Appeal from Circuit Court, Greene County, Division No. 2; Warren L. White, Judge.

"Not to be published in State Reports."

Suit by Nettie L. Howard against Kenneth P. Howard for divorce, wherein defendant filed a cross-petition for divorce. Judgment for defendant, and plaintiff appeals.

Affirmed in part, and reversed and remanded with directions in part.

William A. Moon and Fred A. Moon, both of Springfield, for appellant.

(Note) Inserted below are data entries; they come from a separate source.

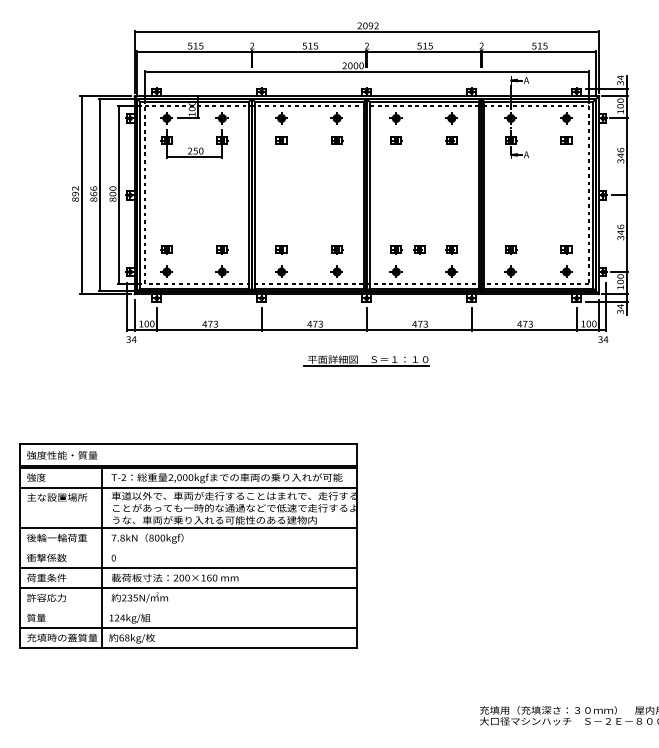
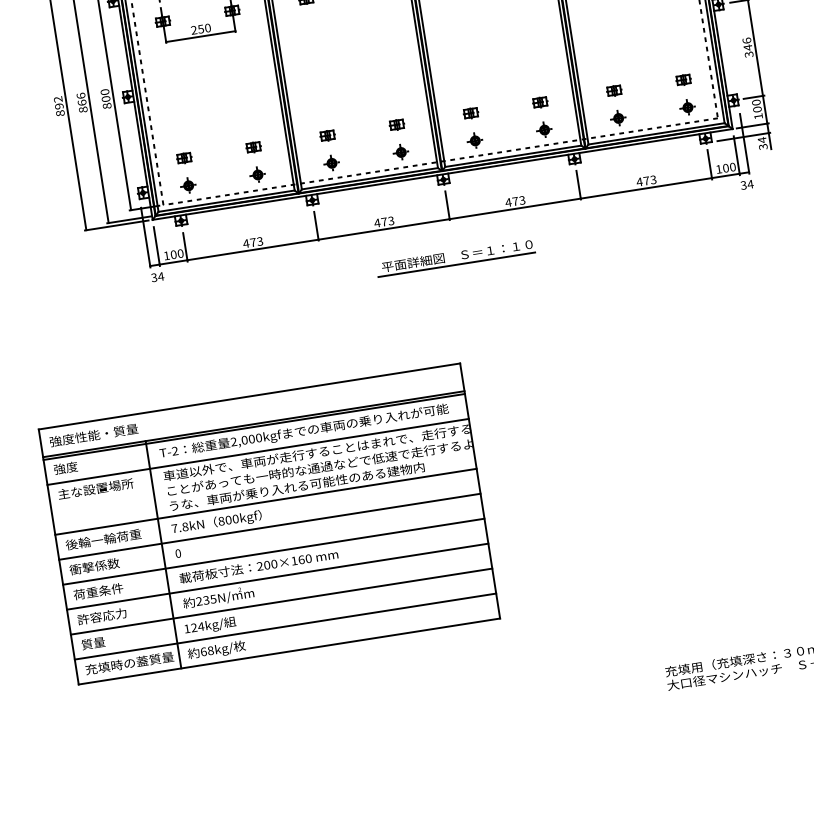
part: (419, 249) -> (499, 108), removed
line: (188, 548) -> (269, 527), added
line: (188, 608) -> (281, 601), added

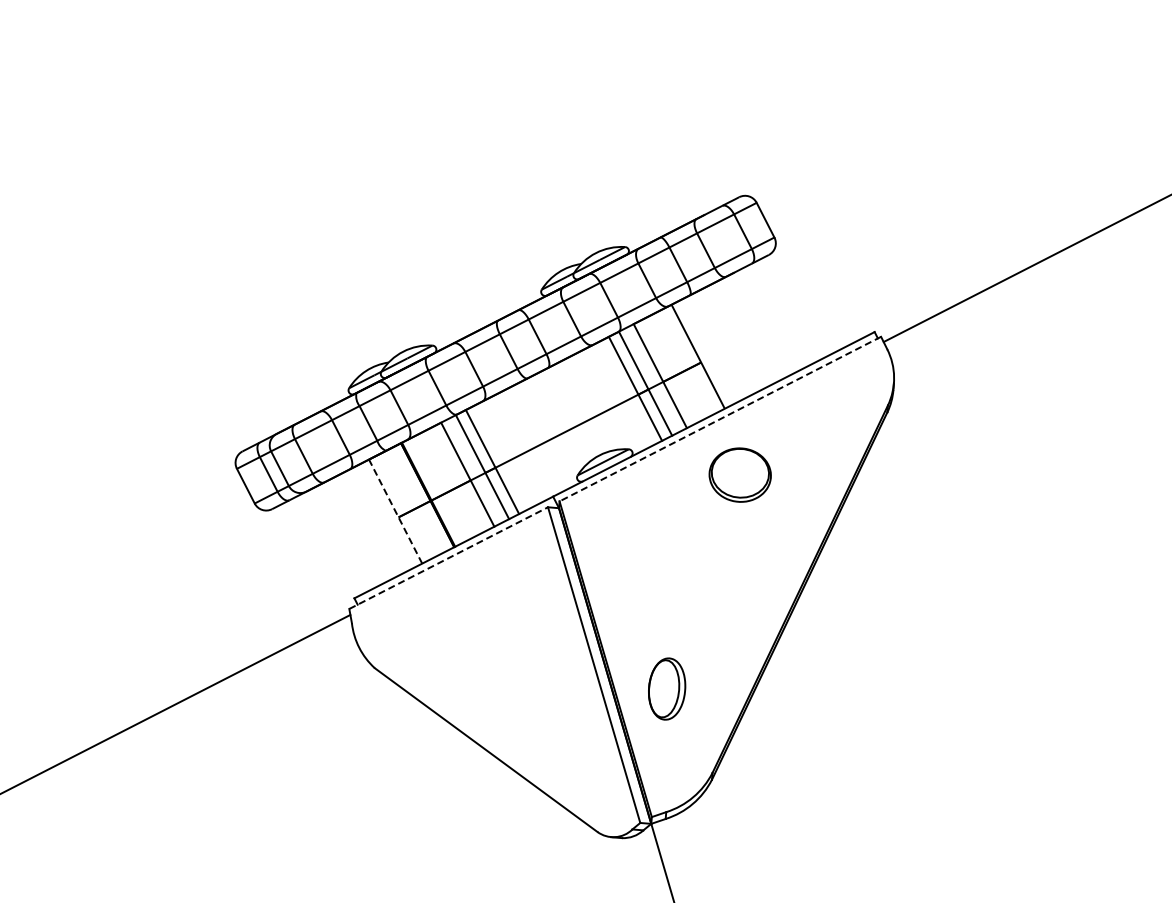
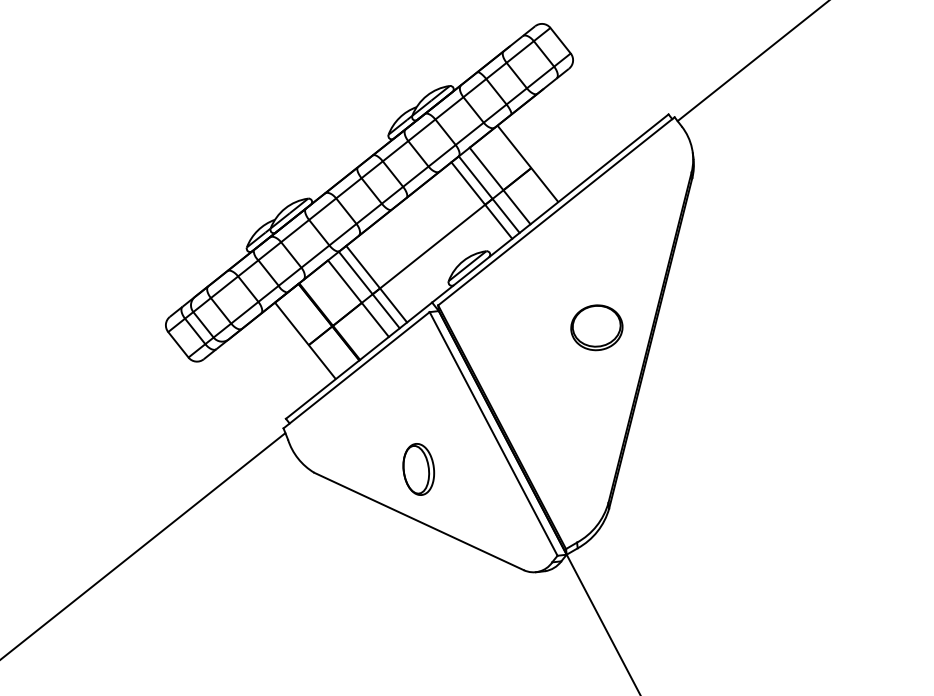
line: (720, 419) -> (556, 211), dashed -> solid
part: (739, 474) -> (596, 327), moved
line: (395, 512) -> (305, 341), dashed -> solid
line: (448, 558) -> (356, 370), dashed -> solid
part: (667, 688) -> (419, 468), moved

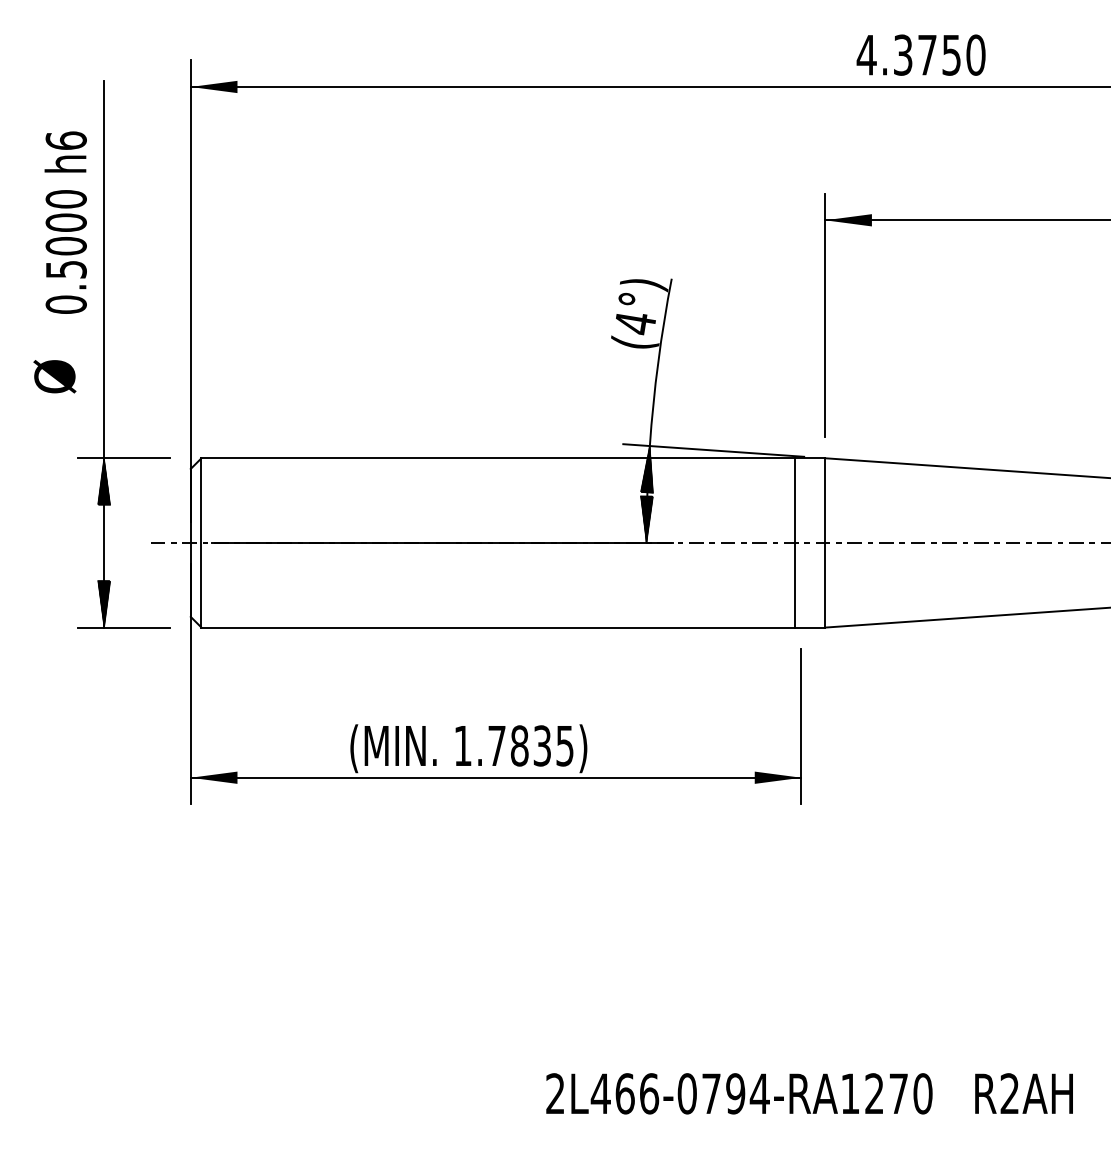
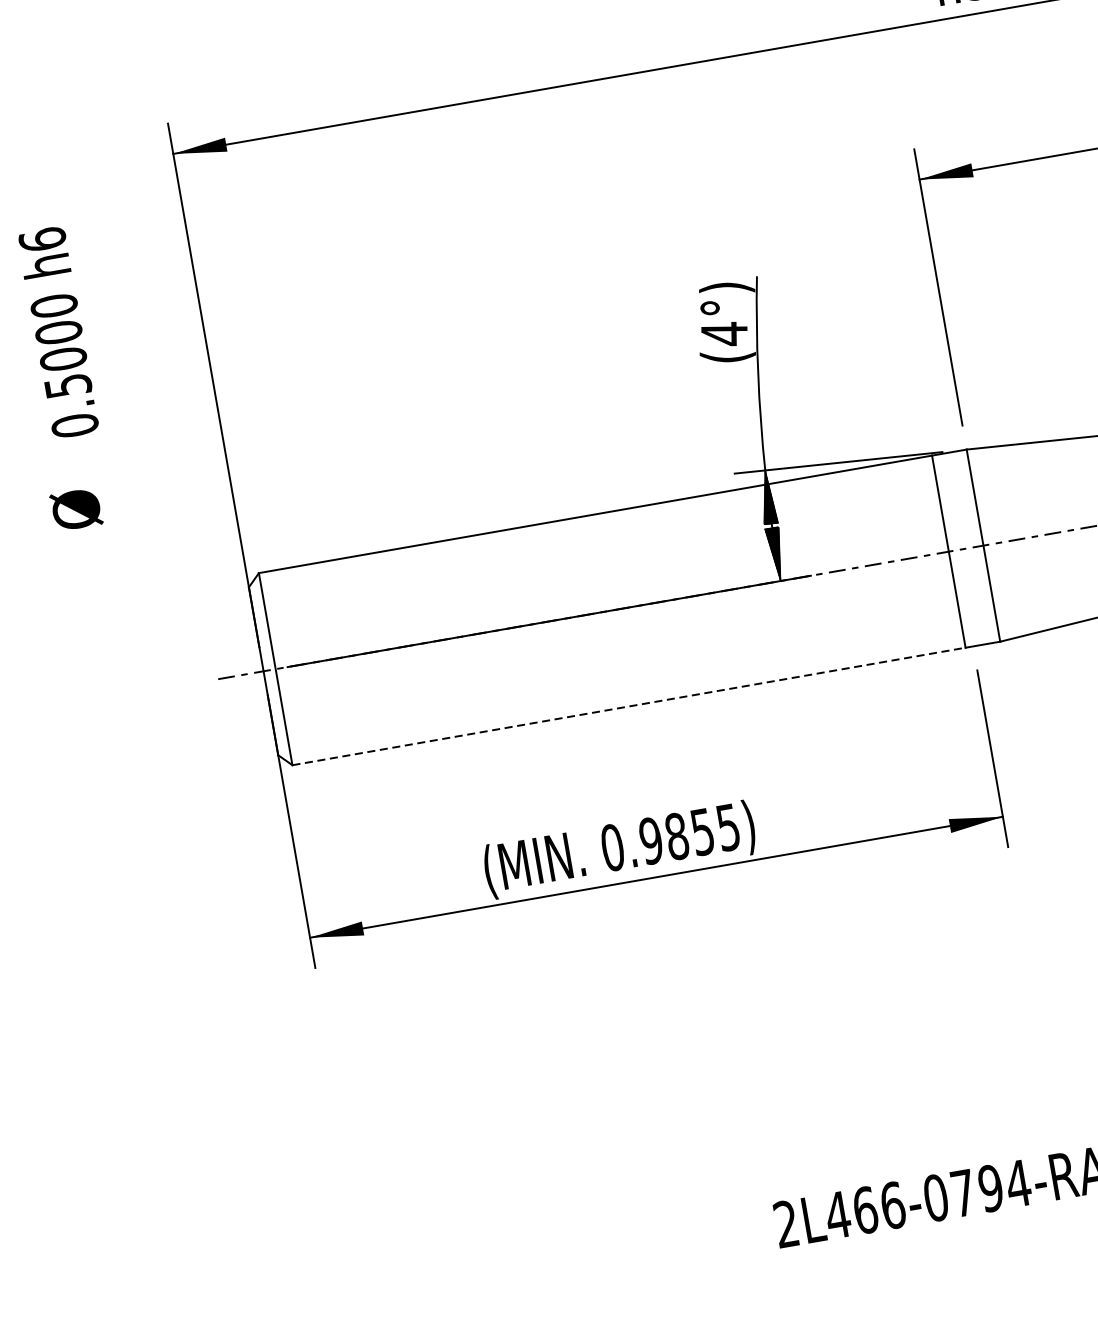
part: (104, 354) -> (128, 474), removed
line: (498, 627) -> (629, 706), solid -> dashed
text: (502, 745) -> (657, 839), 1.7835) -> 0.9855)

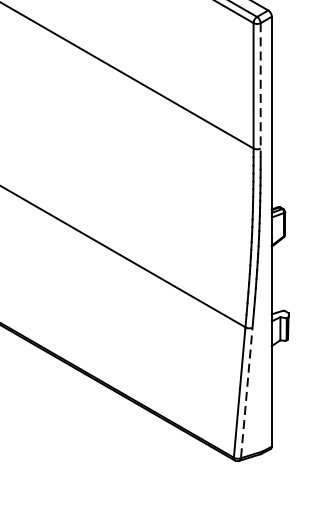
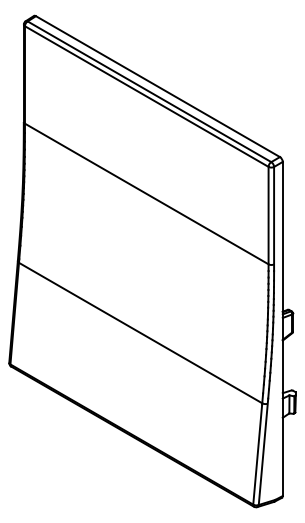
line: (261, 90) -> (274, 219), dashed -> solid
line: (247, 390) -> (263, 452), dashed -> solid

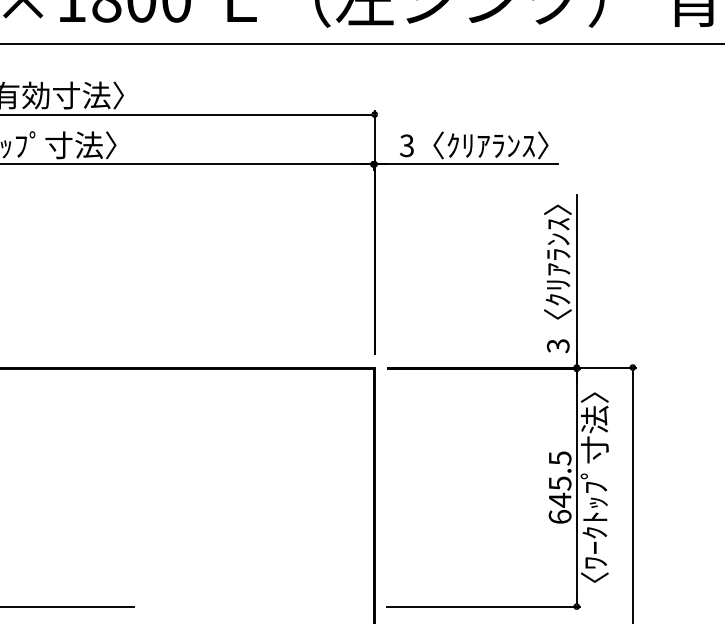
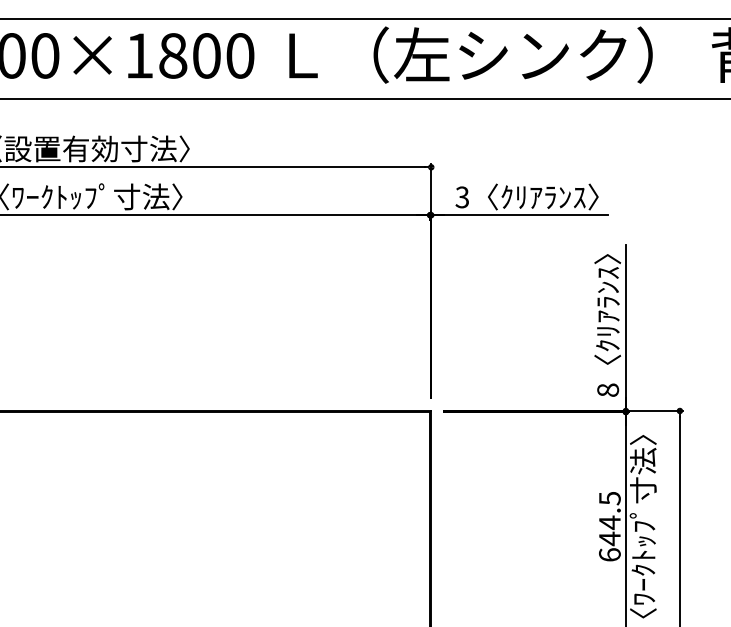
text: (557, 346) -> (607, 390), 3 -> 8
text: (559, 483) -> (609, 522), 645.5 -> 644.5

G. Purd Hays, of Ozark, for respondent.

BLAIR, Presiding Judge.

This is a suit for divorce, alimony and for care and custody of the female child Genevieve, born of the marriage between plaintiff (appellant) and defendant (respondent). The trial court granted a divorce to plaintiff, fixed her alimony at $35 per month, with $50 attorneys' fee, and awarded the care and custody of the infant daughter, then about two years of age, to the defendant, the father, and taxed the costs to defendant. Defendant filed a cross petition for divorce and asked for the care and custody of said child. After unsuccessful motion for new trial, an appeal was granted to plaintiff by the trial court.

Appellant appears to have been satisfied with the decree of divorce to her and the allowance to her of attorneys' fee, for she makes only three — really two — assignments of error in her brief to this court, towit:

That alimony in gross should have been decreed to her, instead of a monthly allowance of $35 and that the care and custody of the infant daughter should have been awarded to plaintiff, instead of to defendant. Defendant did not appeal.

Appellant contends that the property of respondent was worth at least $20,000, and alimony in gross in the sum of $12,500 should have been granted to her and the care and custody of the infant daughter should have been awarded to her, with maintenance for said child at $100 per month.

While a divorce suit is a suit at law, it is tried as an equity case before the court, and an appellate court may render such judgment as the testimony warrants. However, the trial judge has a tremendous advantage over an appellate court, in that the judge thereof sees the various witnesses in the case and observes their demeanor while testifying, as well as having heard their testimony, and, for that reason, an appellate court should defer somewhat to the trial court in determining what sort of judgment should be entered in the case. If the testimony is contradictory and a finding either way can readily be sustained by the evidence, the finding of the trial court should not be disturbed, even if an appellate court has the power to do so.

The trial judge here must have been wholly disinterested and had long experience in such matters; and, unless his judgment is not authorized by the evidence, this Court should defer largely to his judgment.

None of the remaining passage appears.